Además del diferimiento, surgió un elemento procesal relevante que ha generado confusión en el juzgado: la denuncia fue iniciada bajo el nombre de Guadalupe Rivera Saavedra, mientras que la defensa del cantante presentó documentación oficial en la que se establece que su nombre legal es Guadalupe Saavedra Rivera. Esta discrepancia en el orden de los apellidos ha abierto un debate técnico sobre la correcta identificación del imputado.
Ante esta situación, el juez concedió un plazo a la fiscalía para que aclare el tema de identidad y determine si se trata de la misma persona, a efecto de evitar lo que jurídicamente podría configurarse como una “diversidad de personas”, es decir, la posible existencia de dos individuos distintos en el expediente. Este punto resulta crucial para la validez procesal de la denuncia y la continuidad de las medidas de protección.
La defensa jurídica de Belinda sostiene que las medidas cautelares deben permanecer vigentes mientras subsista el riesgo que motivó su imposición. El abogado de la cantante declaró que “las medidas de protección siempre deben de continuar conforme o continúe el riesgo. Si hay un riesgo latente que sigue continuando o por el cual se otorgaron, deben de continuar vigentes. En este caso se ha atentado o bueno, se presume que se atenta contra la intimidad de las personas”. Con esta postura, la representación legal busca que el juez determine la permanencia definitiva de dichas medidas.
Por su parte, la abogada Mariana Gutiérrez, litigante del cantante, explicó a Televisa Espectáculos que el magistrado identificó un problema de identidad derivado de los nombres asentados en la denuncia y en los documentos oficiales. “El juez consideró que hay un tema, se está hablando de diversidad de personas.

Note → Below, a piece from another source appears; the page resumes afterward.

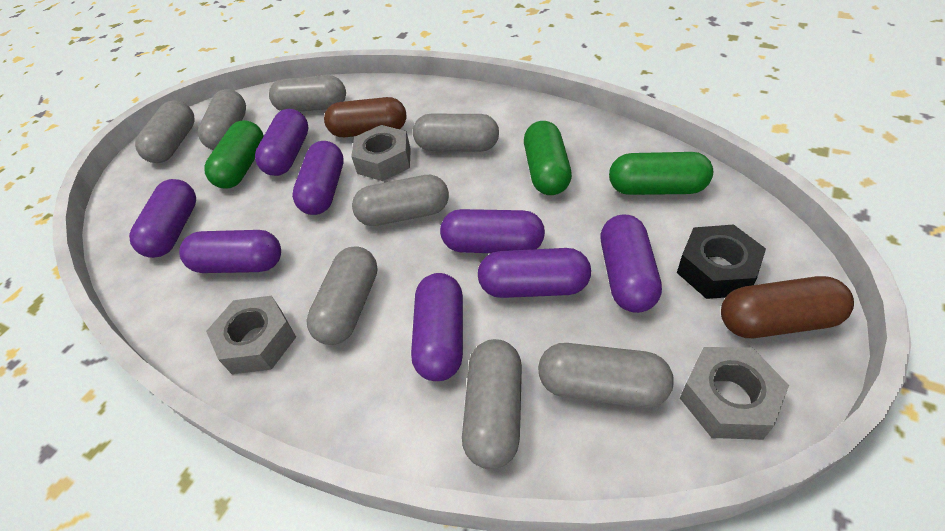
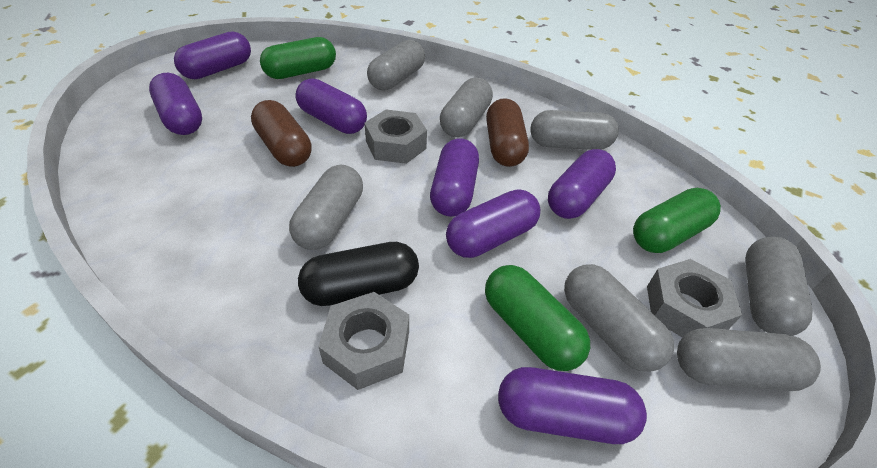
black capsule: 0 -> 1
black nut: 1 -> 0
grey capsule: 8 -> 7
purple capsule: 8 -> 7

Porque ellos, la fiscalía denuncia al señor Lupillo Rivera Saavedra y en los documentos oficiales del señor Lupillo, es señor Lupillo Saavedra Rivera”, detalló.
Gutiérrez añadió que esta diferencia no es menor, ya que en términos jurídicos podría implicar que la acción penal esté dirigida contra una persona distinta a la señalada en documentos oficiales. “Entonces estamos ante la situación de diversidad de personas. Son dos personas distintas totalmente con el tema de las personas en sus documentos oficiales, en su pasaporte, y ellos están denunciando en un tema conforme al nombre artístico”, puntualizó.
Cabe mencionar que el detonante de la acción legal fue la publicación del libro autobiográfico Tragos Amargos, escrito por Lupillo Rivera, en el cual el cantante relata detalles de una supuesta relación sentimental con Belinda, que habría ocurrido en 2019, cuando ambos coincidieron como coaches en el programa La Voz México. La defensa de la artista sostiene que dichos pasajes fueron difundidos sin su consentimiento, exponiendo aspectos de su vida íntima que no debían hacerse públicos.
El caso se desarrolla en un contexto en el que la violencia digital y mediática ha cobrado relevancia en el ámbito legal mexicano, particularmente tras reformas orientadas a proteger la intimidad y la vida privada de las personas frente a la difusión no autorizada de contenidos. La resolución que adopte el juez en los próximos días, una vez que la fiscalía aclare la identidad legal del denunciado, será determinante para definir la continuidad de las medidas de protección a favor de la cantante y el curso procesal de la denuncia.